The moral — "Destroy the seed of evil before it grows" — sounds simple, but it carries surprising depth. The fable does not ask us to be paranoid about every possible danger. It asks us to respect informed warnings. The Swallow had "traveled far and seen much." She spoke from experience, not from fear. The other birds dismissed her not because her logic was wrong but because the threat felt too distant and too small to take seriously. That gap between recognizing a risk intellectually and feeling motivated to act on it is the psychological trap Aesop captures perfectly.
This pattern repeats endlessly in human life. A small crack in a foundation, an early symptom ignored, a piece of misinformation left uncorrected — these are all hemp seeds. They look harmless at first. The effort required to deal with them early feels disproportionate to the visible threat. But the cost of inaction compounds quietly until the problem becomes inescapable.

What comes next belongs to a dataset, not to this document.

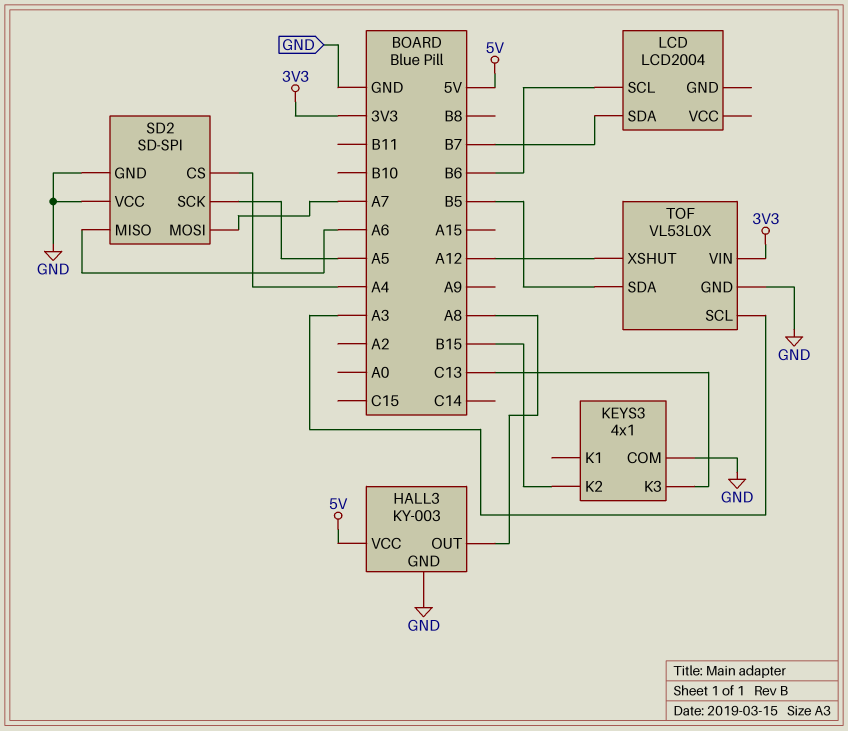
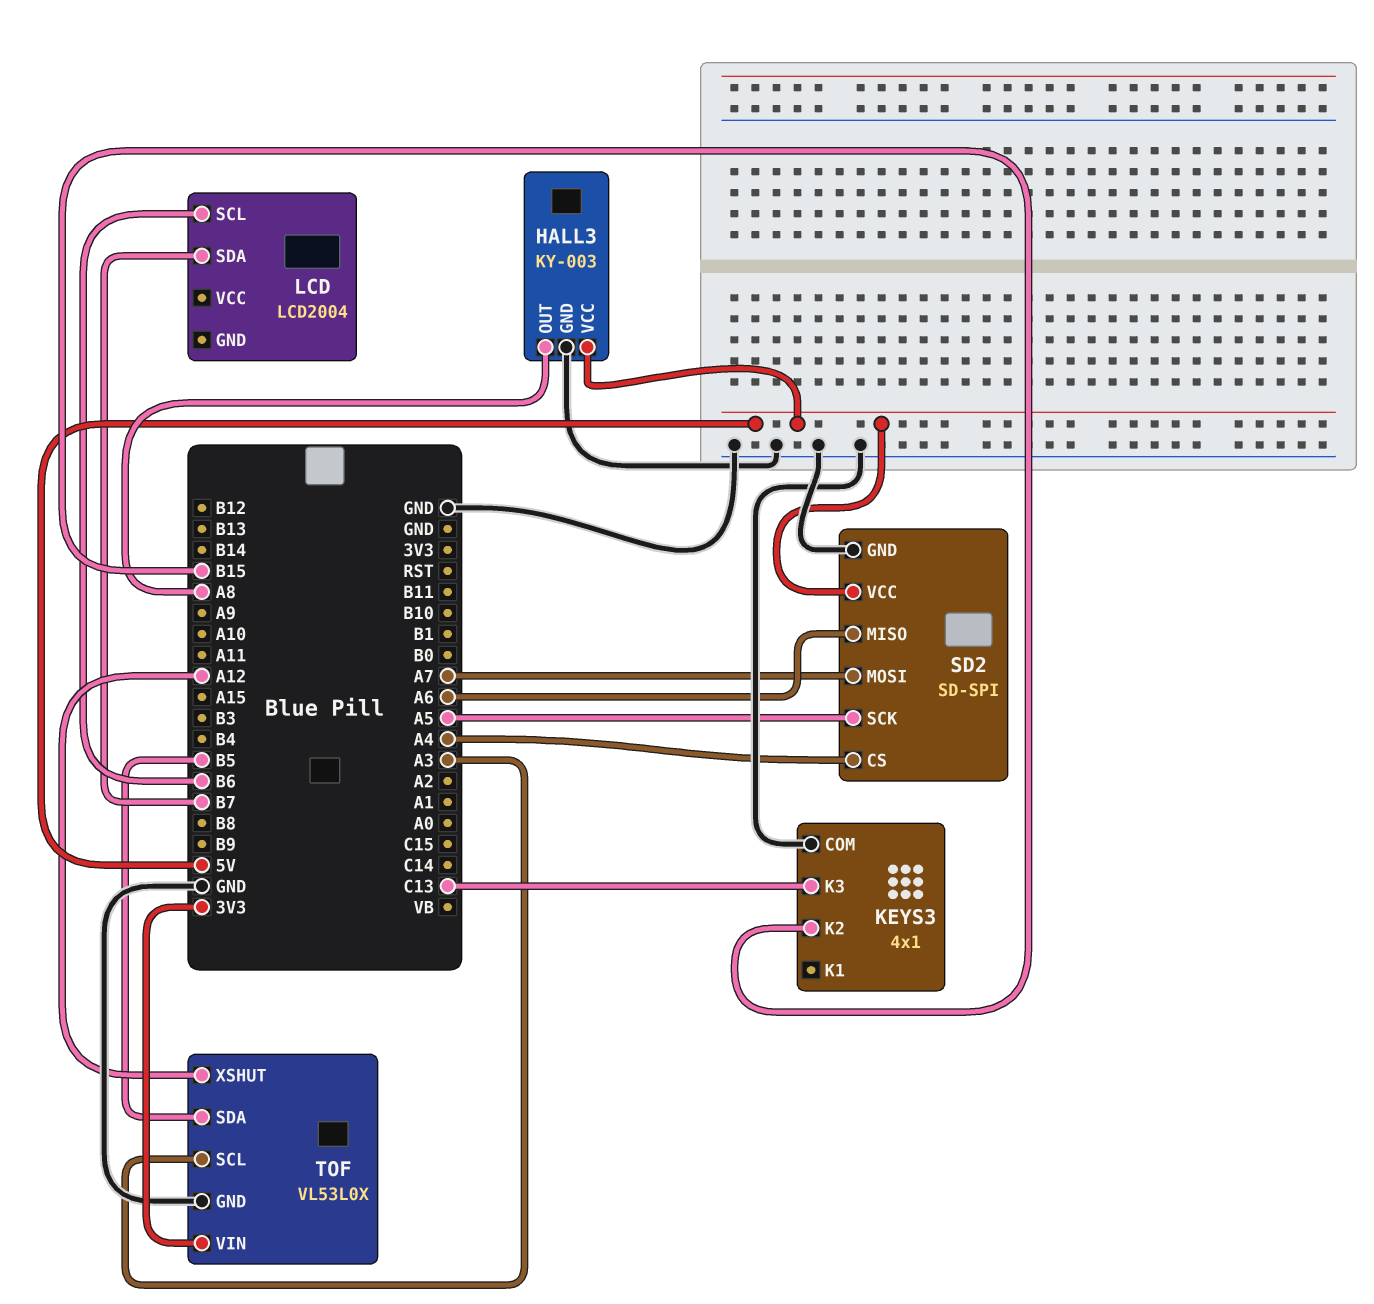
SD2 pin VCC: GND -> 5V

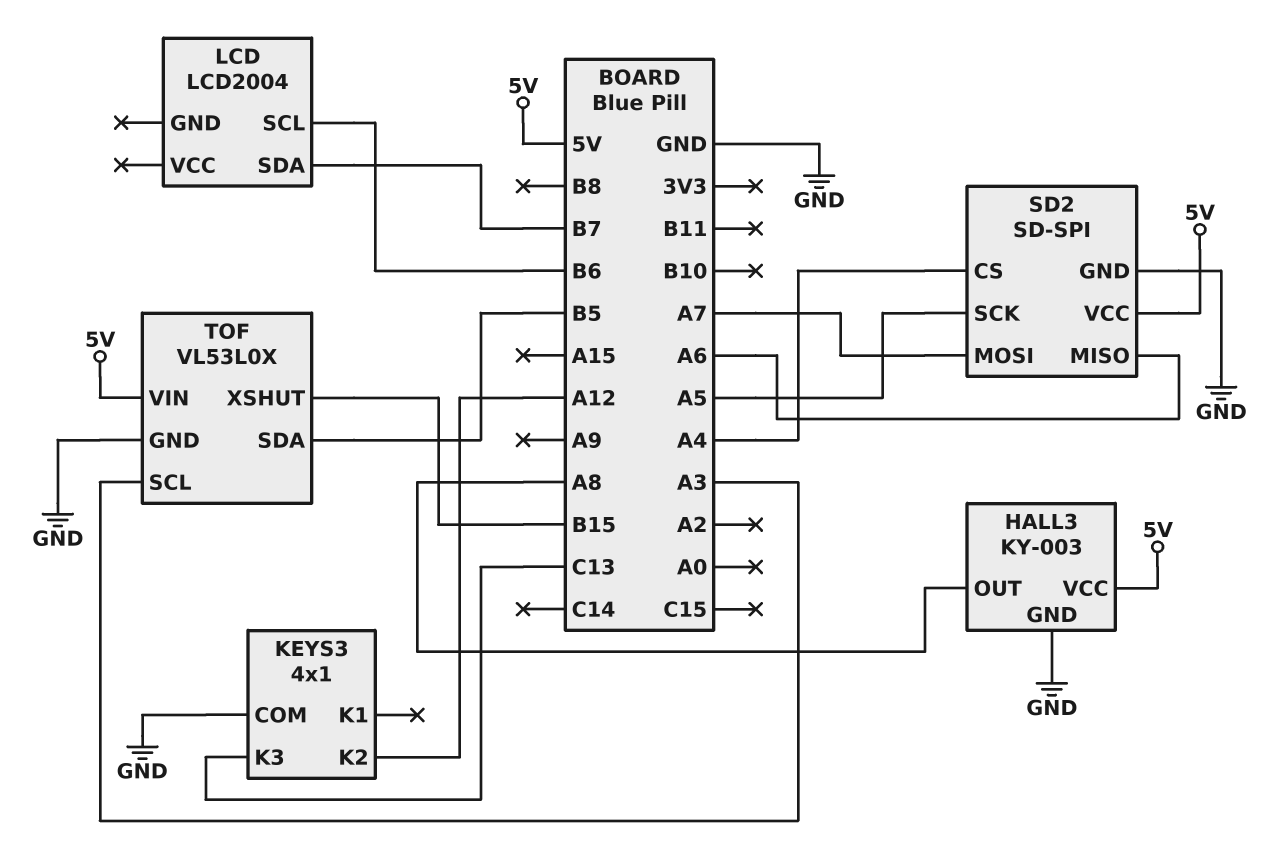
KEYS3 pin K2: B15 -> A12
TOF pin VIN: 3V3 -> 5V
TOF pin XSHUT: A12 -> B15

Aesop understood that the hardest part of prevention is convincing people that a seed is worth worrying about.
There is a second, subtler lesson in the Swallow's decision to leave the flock and nest under the farmer's eaves. When her warnings failed, she did not stay and share the fate of the birds who ignored her. She adapted. She found safety by allying herself with the very source of the danger — the farmer — turning a threat into a protector. This pragmatic flexibility is itself a form of wisdom. The fable rewards not just those who can see the future but those who adjust their behavior when others refuse to listen.
Together, these two threads — act early on credible warnings, and adapt when others won't — make this one of Aesop's most practical and enduring fables. It reminds us that wisdom is not just knowing what will happen. It is doing something about it while you still can.